Carl Clauberg was born in Wuppertal in 1898 into a craftsmen family. He
participated in WWI as infantryman, later studied medicine and advanced to
doctor-in-chief at the University gynaecological clinic in Kiel. He
entered the NSDAP in 1933, and later he was appointed Professor for
gynaecology at Koenigsberg University.
In December 1942, Carl Clauberg came to the death camp Auschwitz and
received Block 10 for his medical experimental activities. At Auschwitz
Professor Carl Clauberg injected chemical substances into wombs during his
experiments. Thousands of Jewish and Gypsy women were subjected to this
treatment. They were sterilized by the injections, producing horrible
pain, inflamed ovaries, bursting spasms in the stomach, and bleeding. The
injections seriously damaged the ovaries of the victims, which were then
removed and sent to Berlin.
At
Auschwitz victims were put into pressure chambers, tested with drugs,
frozen to death, and exposed to various other traumas. Men and women were
positioned repeatedly for several minutes between two x-ray machines aimed
at their sexual organs.
Most subjects died or were gassed immediately because the radiation burns
from which they suffered rendered them unfit for work. Men's testicles
were removed and sent to Breslau for further examination.

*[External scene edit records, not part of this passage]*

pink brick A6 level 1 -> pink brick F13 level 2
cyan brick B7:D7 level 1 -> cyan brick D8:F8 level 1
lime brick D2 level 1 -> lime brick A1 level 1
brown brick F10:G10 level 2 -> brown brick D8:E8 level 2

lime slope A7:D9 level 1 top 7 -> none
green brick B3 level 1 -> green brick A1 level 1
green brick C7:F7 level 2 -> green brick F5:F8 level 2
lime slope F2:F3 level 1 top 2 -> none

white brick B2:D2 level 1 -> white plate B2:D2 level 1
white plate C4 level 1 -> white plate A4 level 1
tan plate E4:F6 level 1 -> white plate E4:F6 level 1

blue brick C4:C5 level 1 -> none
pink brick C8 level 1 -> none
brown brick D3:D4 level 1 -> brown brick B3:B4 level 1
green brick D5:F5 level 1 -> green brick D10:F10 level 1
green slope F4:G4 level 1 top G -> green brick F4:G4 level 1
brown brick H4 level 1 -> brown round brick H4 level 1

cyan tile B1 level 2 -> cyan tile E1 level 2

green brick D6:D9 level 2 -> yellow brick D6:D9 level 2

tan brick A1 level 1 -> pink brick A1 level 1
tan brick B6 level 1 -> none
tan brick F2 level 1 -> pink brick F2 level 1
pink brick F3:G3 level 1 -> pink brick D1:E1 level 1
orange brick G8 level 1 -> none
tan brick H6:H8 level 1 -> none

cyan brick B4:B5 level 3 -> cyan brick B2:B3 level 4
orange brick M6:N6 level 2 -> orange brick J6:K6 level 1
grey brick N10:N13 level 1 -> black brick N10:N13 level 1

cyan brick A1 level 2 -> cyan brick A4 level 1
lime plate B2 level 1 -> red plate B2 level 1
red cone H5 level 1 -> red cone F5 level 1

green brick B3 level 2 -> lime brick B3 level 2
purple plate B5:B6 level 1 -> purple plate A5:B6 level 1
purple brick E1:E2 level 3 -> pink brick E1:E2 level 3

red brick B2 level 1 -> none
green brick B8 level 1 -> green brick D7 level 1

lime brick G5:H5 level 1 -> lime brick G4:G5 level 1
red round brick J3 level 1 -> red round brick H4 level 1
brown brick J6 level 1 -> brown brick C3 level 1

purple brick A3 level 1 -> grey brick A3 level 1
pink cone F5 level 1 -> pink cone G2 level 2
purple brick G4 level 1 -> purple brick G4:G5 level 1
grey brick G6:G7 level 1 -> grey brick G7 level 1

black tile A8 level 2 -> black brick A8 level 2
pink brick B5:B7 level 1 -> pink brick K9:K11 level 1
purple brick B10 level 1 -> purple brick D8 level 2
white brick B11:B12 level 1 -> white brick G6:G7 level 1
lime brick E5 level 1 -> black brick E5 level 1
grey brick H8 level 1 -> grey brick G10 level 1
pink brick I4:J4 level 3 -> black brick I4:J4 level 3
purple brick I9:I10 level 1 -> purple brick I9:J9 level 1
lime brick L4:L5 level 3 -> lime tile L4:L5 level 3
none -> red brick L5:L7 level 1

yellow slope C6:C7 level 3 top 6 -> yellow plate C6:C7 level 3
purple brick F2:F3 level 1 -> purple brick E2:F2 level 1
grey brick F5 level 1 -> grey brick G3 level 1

Carl Clauberg was put to trial in the Soviet Union and sentenced to 25
years. 7 years later, he was pardoned under the "returnee"
arrangement between Bonn and Moscow and went back to West Germany. Upon
returning he held a press conference and boasted of his scientific work at
Auschwitz.
After survivor groups protested, Clauberg was finally arrested in 1955 but
died in August 1957, shortly before his trial should have started.